[left]I thought my story was unique I found out here it's not
I have been dealing with my fissure for almost a year, I've had hemmerhoids on and off for 16 yrs and figured my fissure was just a really bad one. I found out from the Internet, sites like this what my problem was, then began the long road to recovery I am still on today. I am currently waiting for LIS which is scheduled for april13. Here in Canada there r many hoops to jump thru before u can get surgery. I changed my diet first, then nifedipine ointment with lidocaine, this helps numb the area briefly but didn't help to heal, in November I had the much anticipated Botox injection, which made everything MUCH WORSE. By day 5 after Botox I was calling my CRS crying hysterically thru the entire call. Now, I am a tough lady, 42 yrs old, 3 kids no pain releiffor childbirth, but this monster CRIPPLES me! I had to wait 3 months after Botox to see doc again, he still trying to convince me not to have surgery! I then asked if he could do it, was he any good, had he had successbefore, etc. He replied he has not had any problems has done the op thousands of times but that they don't do it often anymore because of all the other methods of healing available, none of which worked for me. I insisted and now I wait.
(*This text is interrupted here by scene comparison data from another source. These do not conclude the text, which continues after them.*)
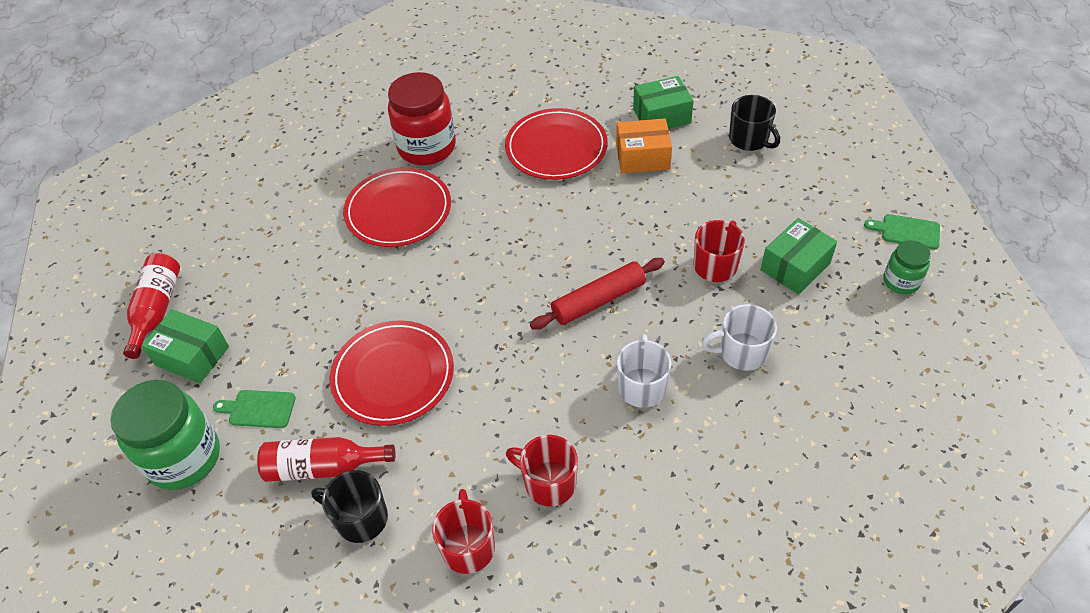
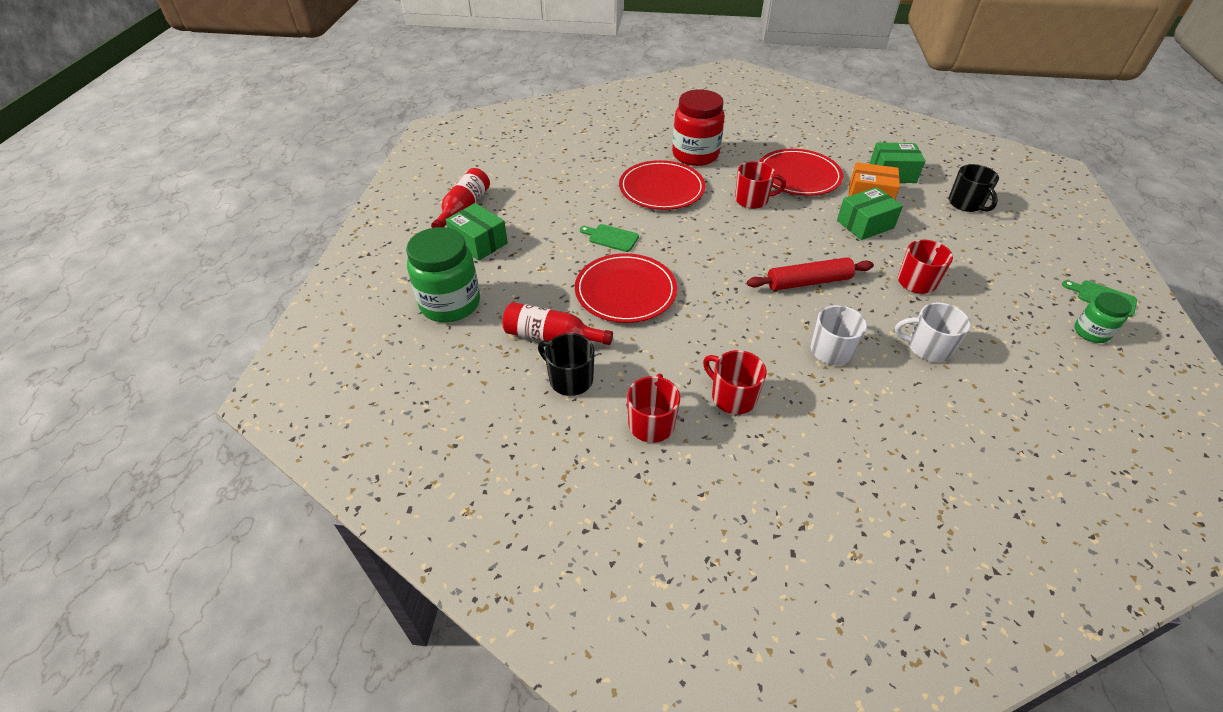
camera: 15 degrees right, 5 degrees down
(259, 409) = (516, 287): green cutting board -> green cutting board (611, 238)
(510, 198) = (752, 200): none -> red mug
(795, 267) = (990, 299): green box -> green box (865, 224)

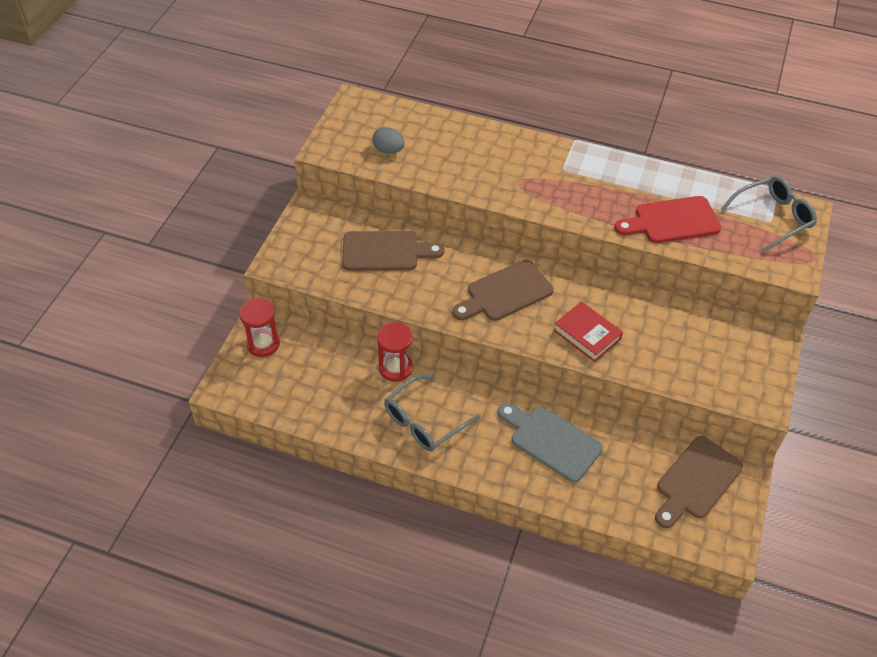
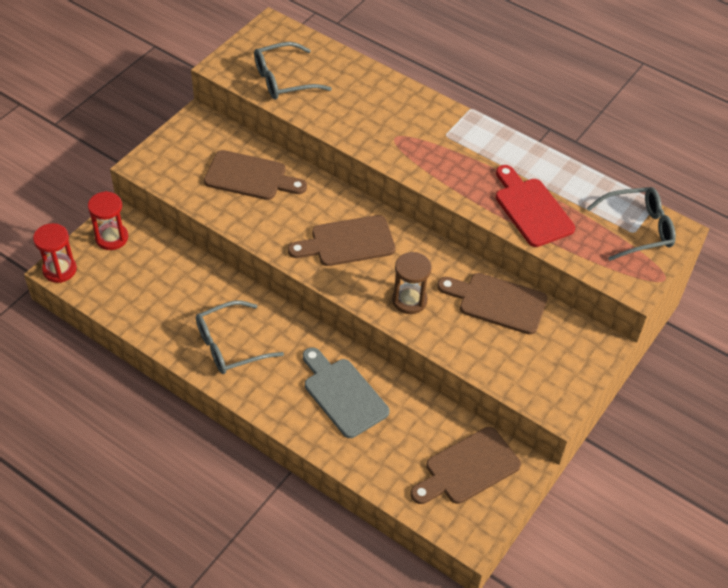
camera: 15 degrees right, 0 degrees up
(388, 150) = (283, 80): grey egg -> grey glasses
(395, 368) = (224, 290): red hourglass -> red hourglass (59, 270)
(587, 334) = (409, 300): red book -> brown hourglass
(667, 316) = (497, 302): none -> brown cutting board
(672, 221) = (531, 209): red cutting board -> red cutting board turned 60 degrees clockwise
I found this site yesterday, glad u r here, for months I have been looking at the anal fissure self help page but have reread those old posts so many times I know it off by heart. One of my best tips is TELL PEOPLE, it cuts down on embarrassment and almost everyone I've I've told knows someone who had one and u get alot more understanding when u can't join everyone in regular activities becuz of your burning ring of fire. I even get the special chair at the dentist so there is no pressure when I sit thru a cleaning ( I was skipping these until I finally explained my issue with the receptionist who told me they have an extra padded chair for people with sore backs and such).
I am terrified of surgery but I know I need my life back so gotta risk it. I love there is somewhere to voice my fears, get advice, and feel like I'm not alone.